Dalam pernyataan tertulis KPK yang diterima Antara di Jakarta itu tercantum surat imbauan bernomor B-14/01-15/01/2014 tertanggal 6 Januari 2014 yang dikirimkan kepada seluruh gubernur dan ditembuskan kepada Menteri Dalam Negeri.

Hal ini terkait dengan tahun 2014 yang menjadi "tahun politik" karena dilangsungkannya pemilihan presiden dan anggota legislatif baik di Dewan Perwakilan Rakyat, Dewan Perwakilan Rakyat Daerah (DPRD) tingkat I maupun DPRD tingkat II.

"Para kepala daerah diminta memperhatikan waktu pemberian dana bansos dan hibah, agar tidak terkesan dilaksanakan terkait dengan pelaksanaan pemilihan kepada daerah (pilkada)," tambah Johan.

Selain itu, KPK juga meminta agar aparat pengawasan internal pemerintah daerah berperan secara optimal dalam mengawasi pengelolaan dan pemberian dana bansos dan hibah tersebut.

Kajian KPK menunjukkan nominal dana hibah dalam Anggaran Pendapatan dan Belanja Daerah (APBD) cenderung meningkat dalam tiga tahun terakhir.

Kajian tersebut memperlihatkan dana hibah meningkat dari Rp15,9 triliun pada 2011, menjadi Rp37,9 triliun (2012) dan Rp49 triliun (2013).

KPK juga menemukan adanya pergeseran tren penggunaan dana bansos terhadap pilkada menjadi dana hibah yang memiliki korelasi lebih kuat.

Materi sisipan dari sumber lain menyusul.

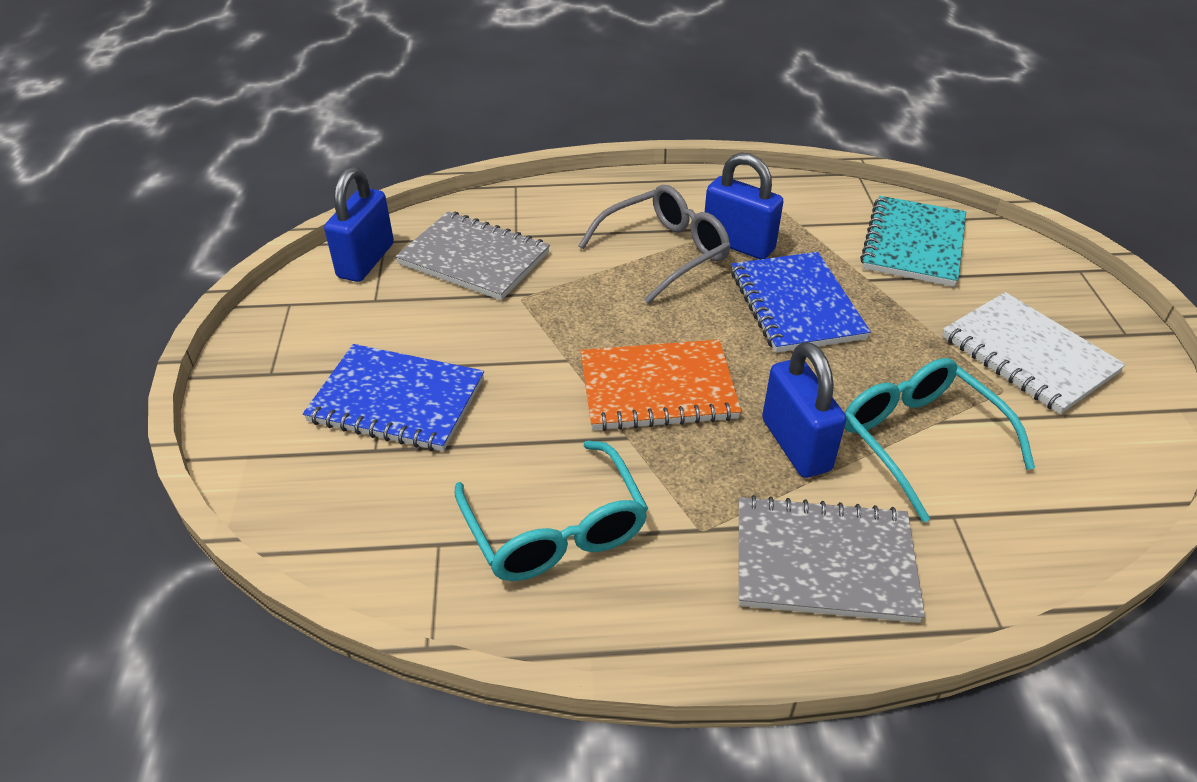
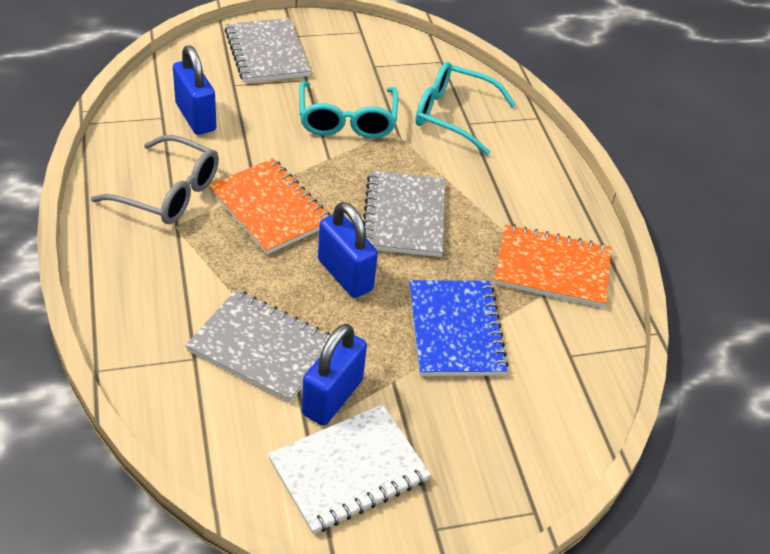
blue notebook: 2 -> 1
grey notebook: 2 -> 3
orange notebook: 1 -> 2
turquoise notebook: 1 -> 0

Dari data APBD 2010-2013 dan pelaksanaan pilkada 2011-2013, terjadi peningkatan persentase dana hibah terhadap total belanja.

Kenaikan juga terjadi pada dana hibah di daerah yang melaksanakan pilkada pada tahun pelaksanaan pilkada dan satu tahun menjelang pelaksanaan pilkada.

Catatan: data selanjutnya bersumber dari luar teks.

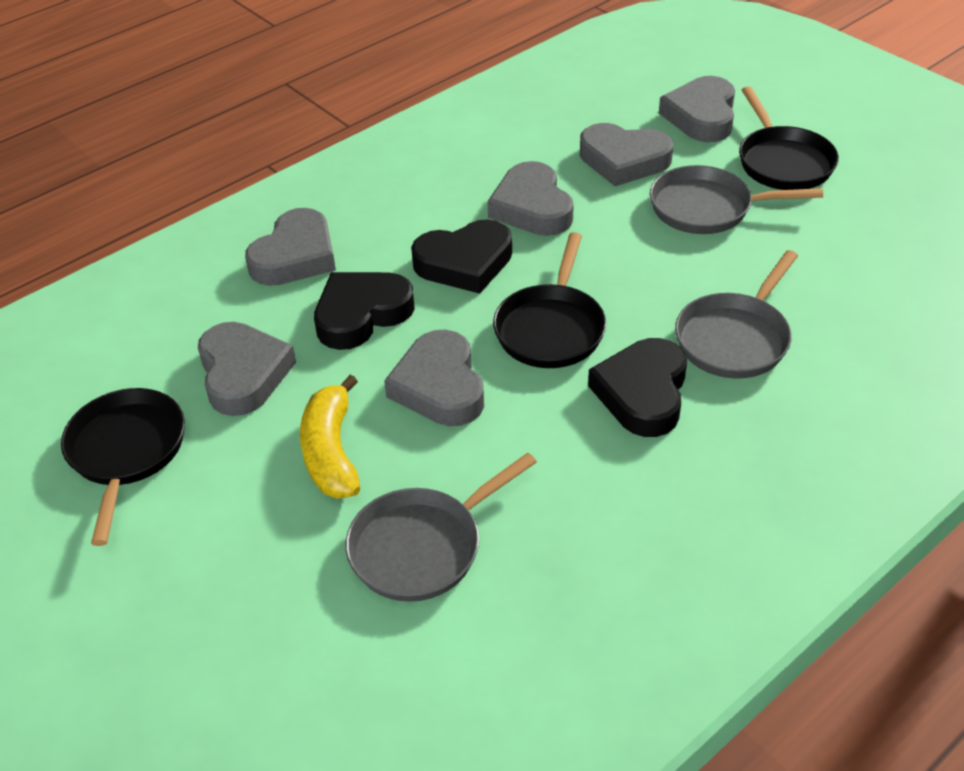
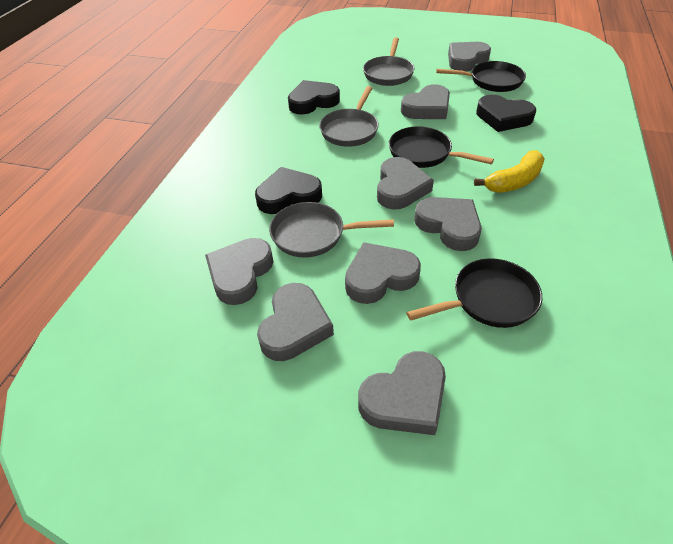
grey heart: 6 -> 8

Bahkan, salah satu daerah menunjukkan kenaikan persentase hingga 117 kali lipat pada 2011-2012, dan 206 kali lipat pada 2012-2013. Sedangkan dana bansos, mencapai 5,8 kali lipat pada 2011-2012 dan 4,2 kali lipat pada 2012-2013.

Bila dilihat dari persentase dana hibah terhadap total belanja, nilainya juga cukup signifikan. Terdapat satu daerah yang anggaran dana hibahnya mencapai 37,07 persen dari total APBD.

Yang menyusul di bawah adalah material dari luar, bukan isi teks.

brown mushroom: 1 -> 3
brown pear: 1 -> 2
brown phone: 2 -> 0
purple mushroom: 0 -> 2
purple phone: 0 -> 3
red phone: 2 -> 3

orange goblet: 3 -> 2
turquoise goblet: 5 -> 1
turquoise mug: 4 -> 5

Selain mengirimkan himbauan kepada kepala daerah, menurut Johan, KPK juga menyerahkan hasil kajian ini kepada BPK dan BPKP untuk dijadikan bahan dalam pengawasan dan audit terhadap penggunaan dana bansos dan hibah, khususnya pada daerah dengan persentase hibah dan bansos terhadap total belanjanya besar serta pada daerah dengan lonjakan dana hibah dan bansos yang fantastis.

Salah satu daerah yang di dalam APBDnya mengalami peningkatan dana hibah adalah DKI Jakarta.

APBD DKI Jakarta 2014 yang baru disahkan pada 22 Januari lalu mencapai Rp72 trilun dengan dana hibah sebesar Rp 5 triliun, atau meningkat 35,1 persen dibandingkan dana hibah pada APBD DKI 2013 sebesar Rp3,7 triliun.

Dana hibah tersebut dapat digelontorkan tanpa membutuhkan pertanggungjawaban.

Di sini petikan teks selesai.